Let $G_2^4 :=\{0,1\} \times \{0,1\} \times \{0,1\} \times \{0,1\}$ be a set of $2^4$ points in $\mathbb{R}^4$.
Which is the minimum number of straight lines connected at their endpoints (i.e., the shortest polygonal chain) needed to join all the vertices of $G_2^4$ ?
Now, let us call this optimum value $h(2,k)$, where $k$ is the number of dimensions we are taking into account.
We know that $h(2,2)=3$ and $h(2,3)=6$ (e.g., $(1,0,0)$-$(0,0,0)$-$(2,2,2)$-$(\frac{1}{2},-1,\frac{1}{2})$-$(-\frac{1}{2},1,\frac{3}{2})$-$(1,1,0)$-$(1,1,0)$ is a valid solution - for details see GENERAL UNCROSSING COVERING PATHS INSIDE THE AXIS-ALIGNED BOUNDING BOX) so that $h(2,4) \leq 2 \cdot h(2,3) + 1 = 13$.
Is this value optimal? Could we answer the same question for any $k > 3$?
I am persuaded that $h(2,4) \leq 12$, but the problem is completely open.
Happy to announce that we have fully solved the general case of the above, formally and constructively proving the existence of optimal covering cycles, for any given choice of $k \in \mathbb{N}-\{0,1\}$ for the set $G_2^k :=\{0,1\} \times \{0,1\} \times \cdots \times \{0,1\}$, with exactly $3 \cdot 2^{k-2}$ links.

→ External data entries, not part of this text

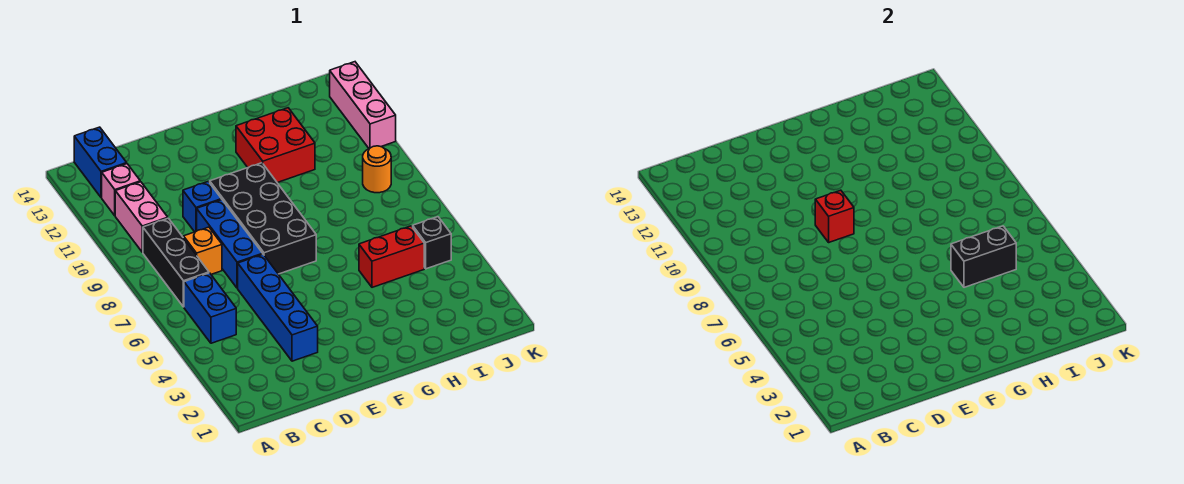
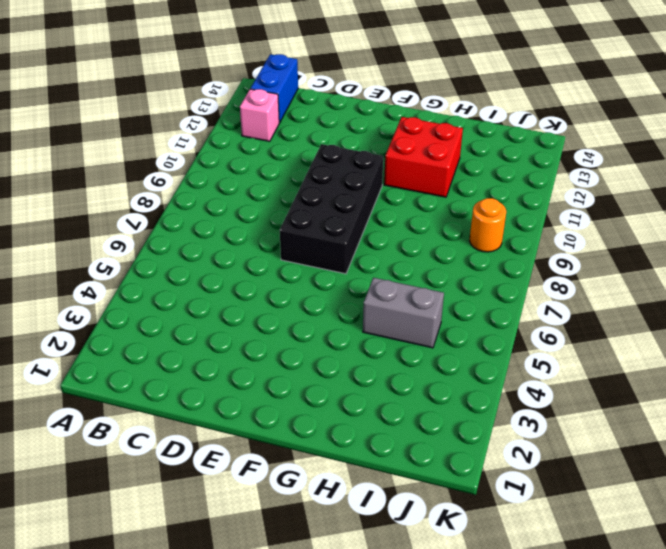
grey brick H5:I5 level 1 -> red brick H5:I5 level 1
none -> blue brick B5:B6 level 1
none -> black brick B7:B9 level 1
none -> pink brick B10:B11 level 1

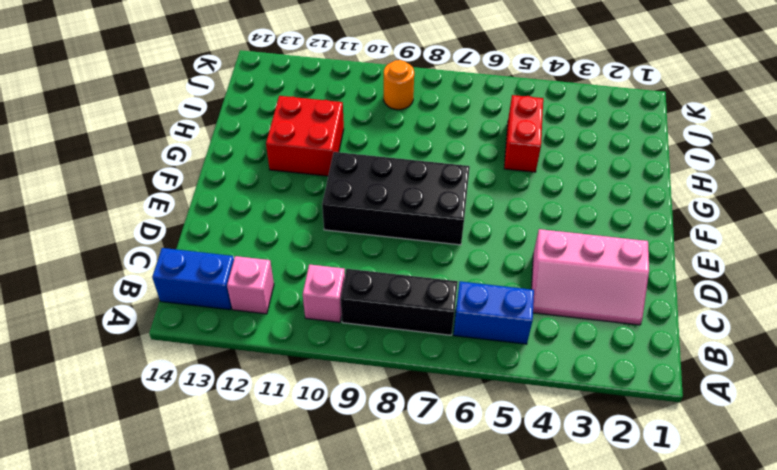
pink brick B10 level 1 -> pink brick B10:B11 level 1
pink slope C2:D4 level 1 top D -> blue brick D3:D6 level 1
none -> orange brick C8 level 1
none -> blue brick D7:D9 level 1
none -> blue brick D10 level 1

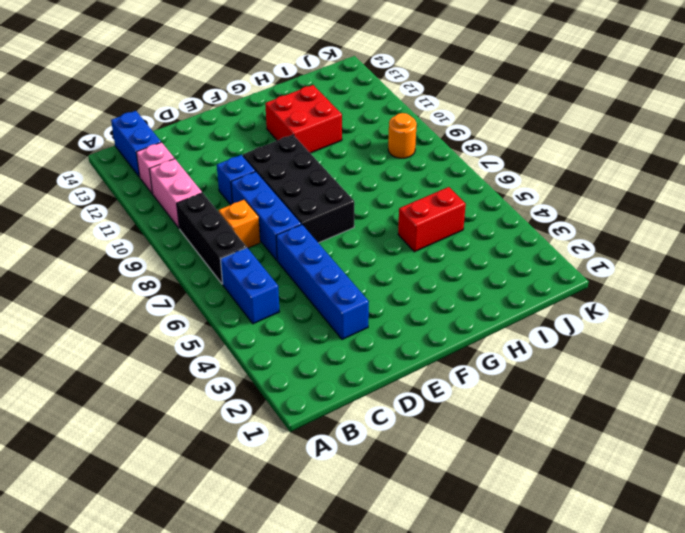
none -> black brick J5 level 1
none -> pink brick K11:K13 level 1
none -> red brick E9 level 2

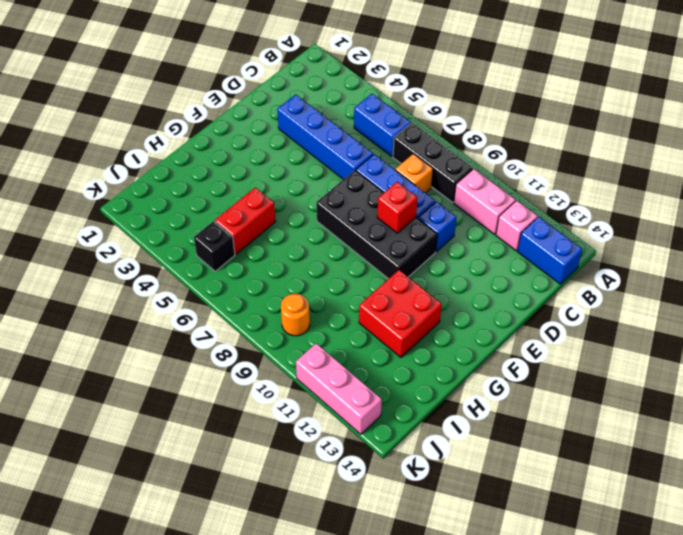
none -> black brick H5:I5 level 2

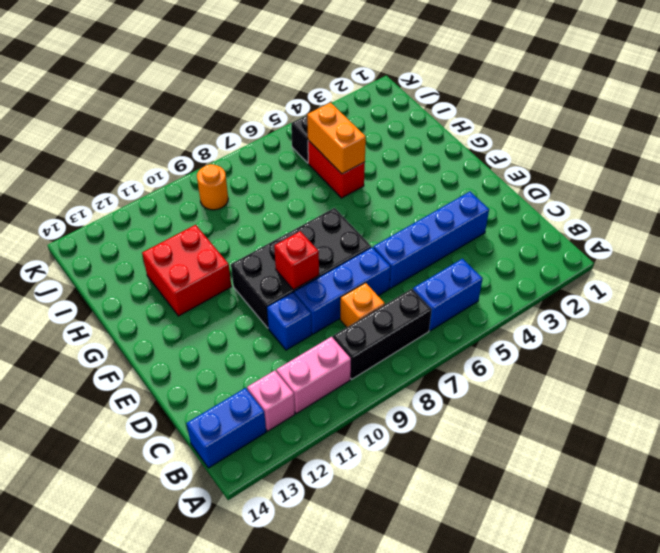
orange brick H5:I5 level 2 -> black brick H5:I5 level 2
none -> pink brick K11:K13 level 1

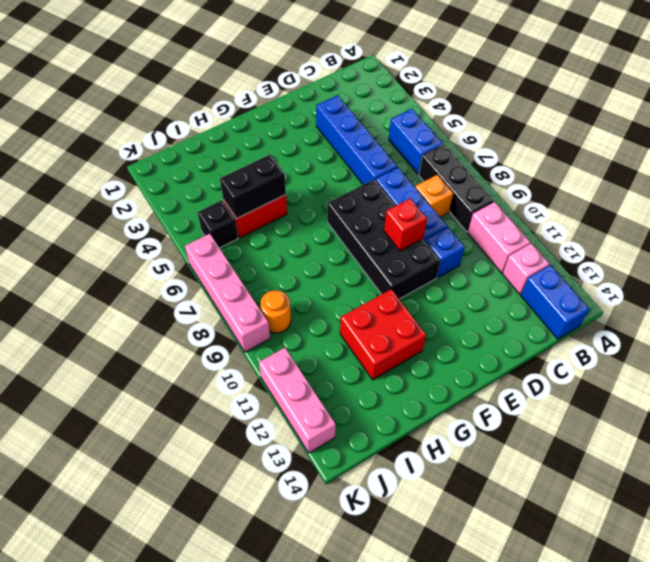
pink brick K6:K9 level 1 -> none

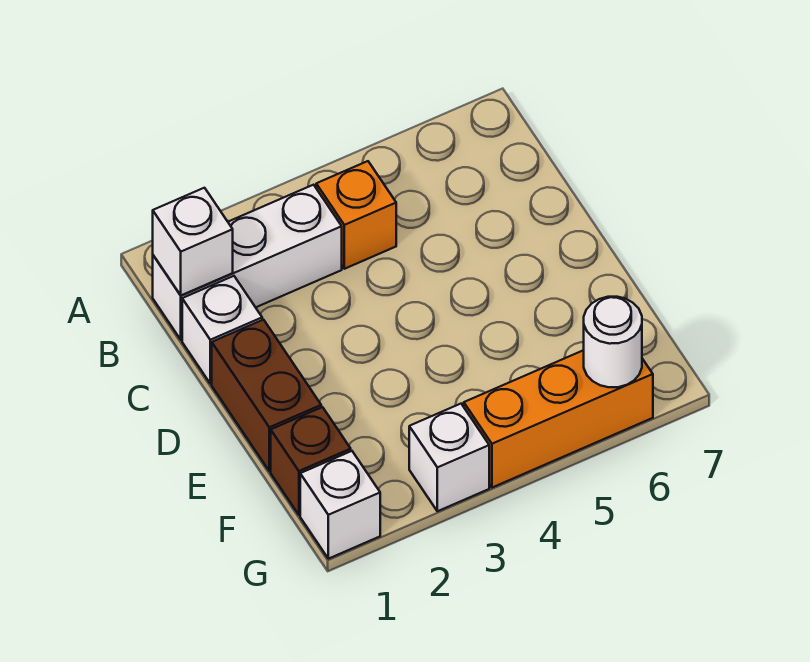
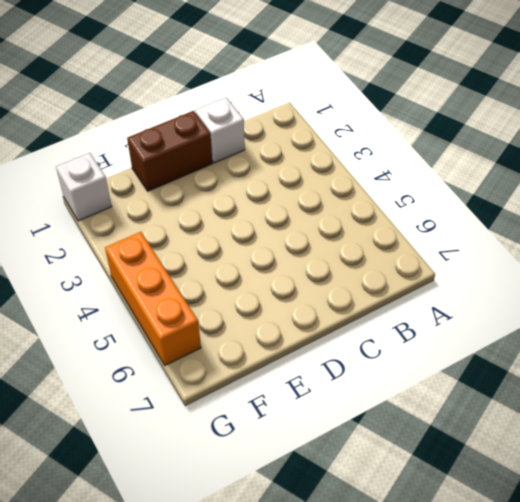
none -> white brick B1:B3 level 1
none -> orange brick B4 level 1

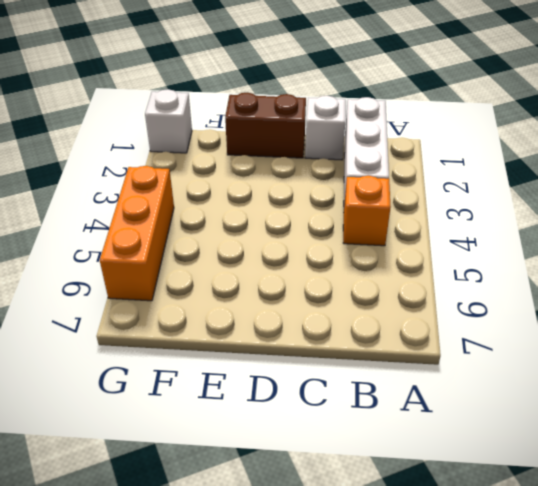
none -> brown brick F1 level 1
none -> white brick G3 level 1

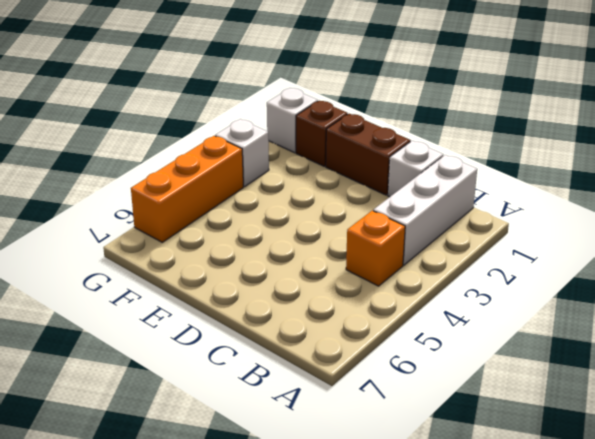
none -> white brick B1 level 2
none -> white round brick G6 level 2

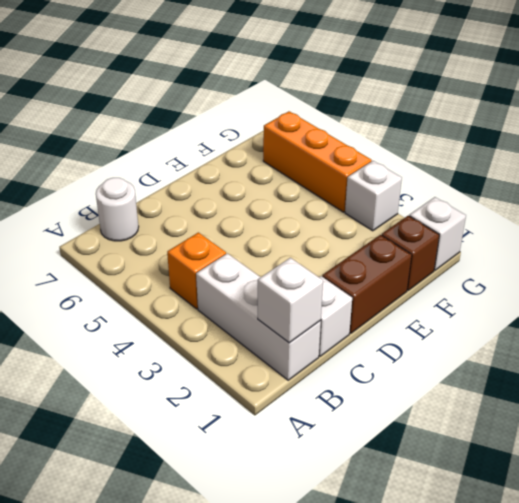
white round brick B7 level 1 -> white round brick G6 level 2

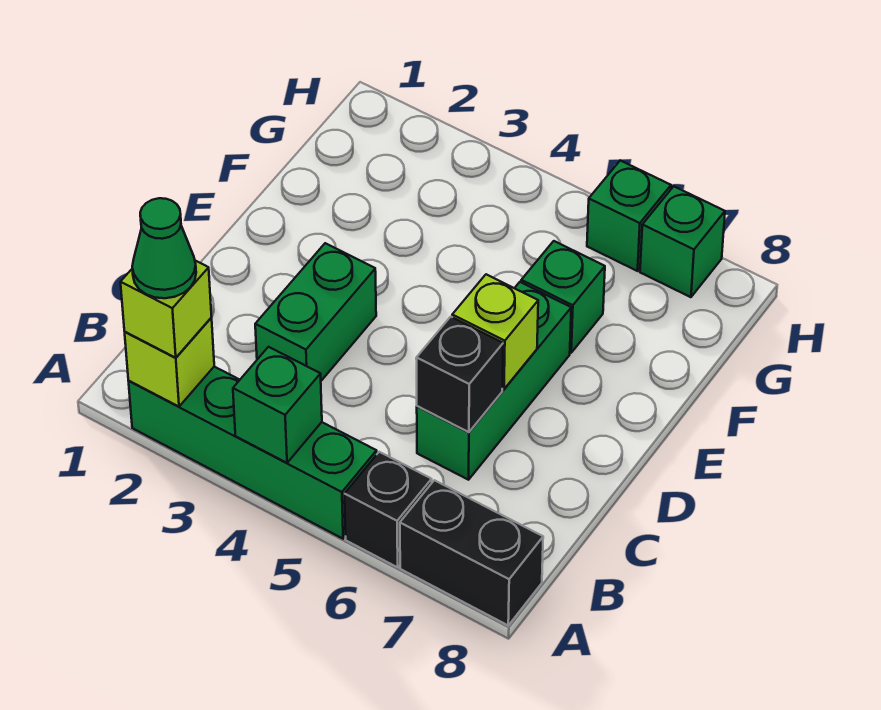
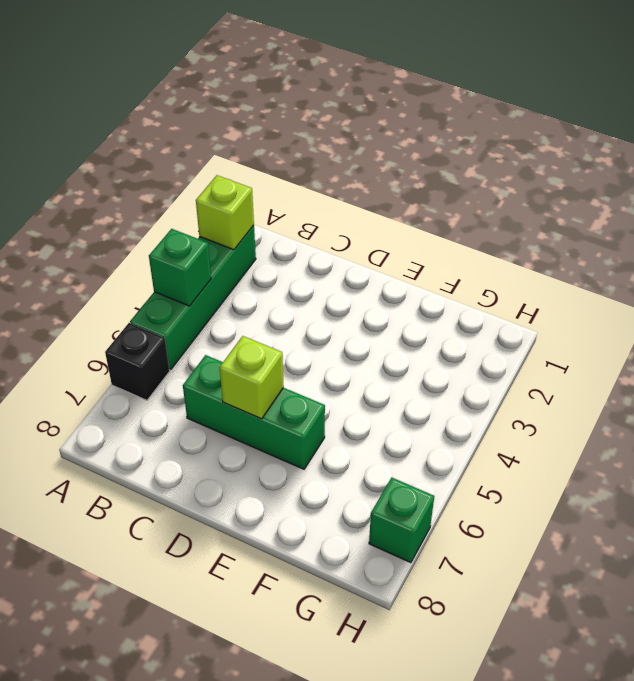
none -> black brick A7:A8 level 1
none -> green brick C3:D3 level 1
none -> green brick F6 level 1

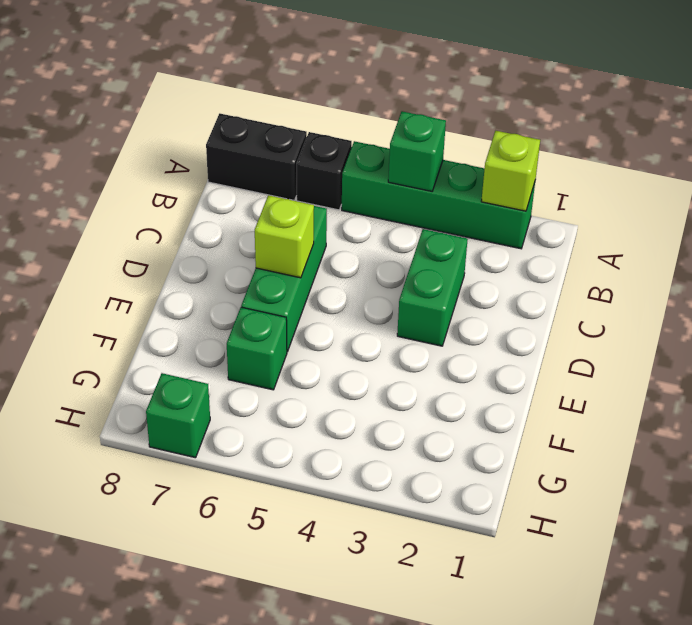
none -> green brick H6 level 1
none -> black brick C6 level 2
none -> lime brick A2 level 3

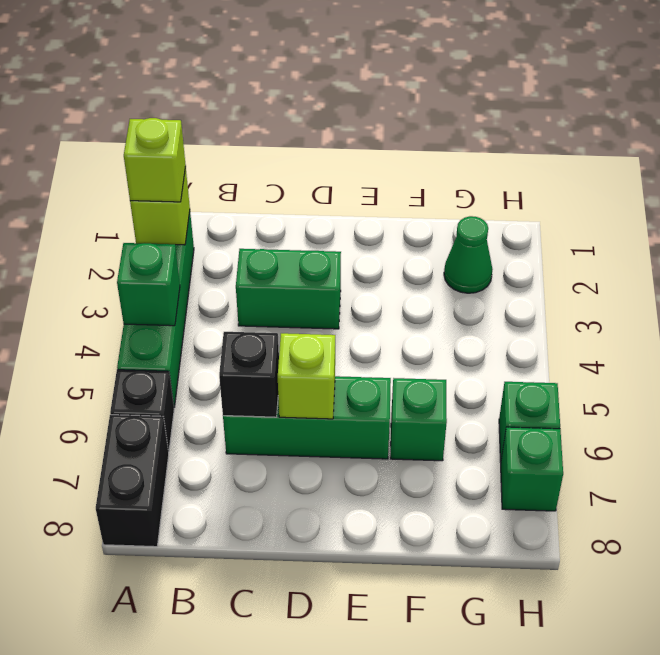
green cone G2 level 1 -> green cone A2 level 4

Since no covering trail for the same set of nodes (i.e., the $2^k$ vertices of a $k$-cube, for any $k \geq 2$) can have less than $3 \cdot 2^{k-2}$ links, those cycles are also minimum-link covering trails.
Moreover, it is possible to touch once (and only once) all the Steiner points of any of the minimum-link covering cycles mentioned above, with the only exception of the first/last one (this is mandatory in order to close the covering path and get a cycle).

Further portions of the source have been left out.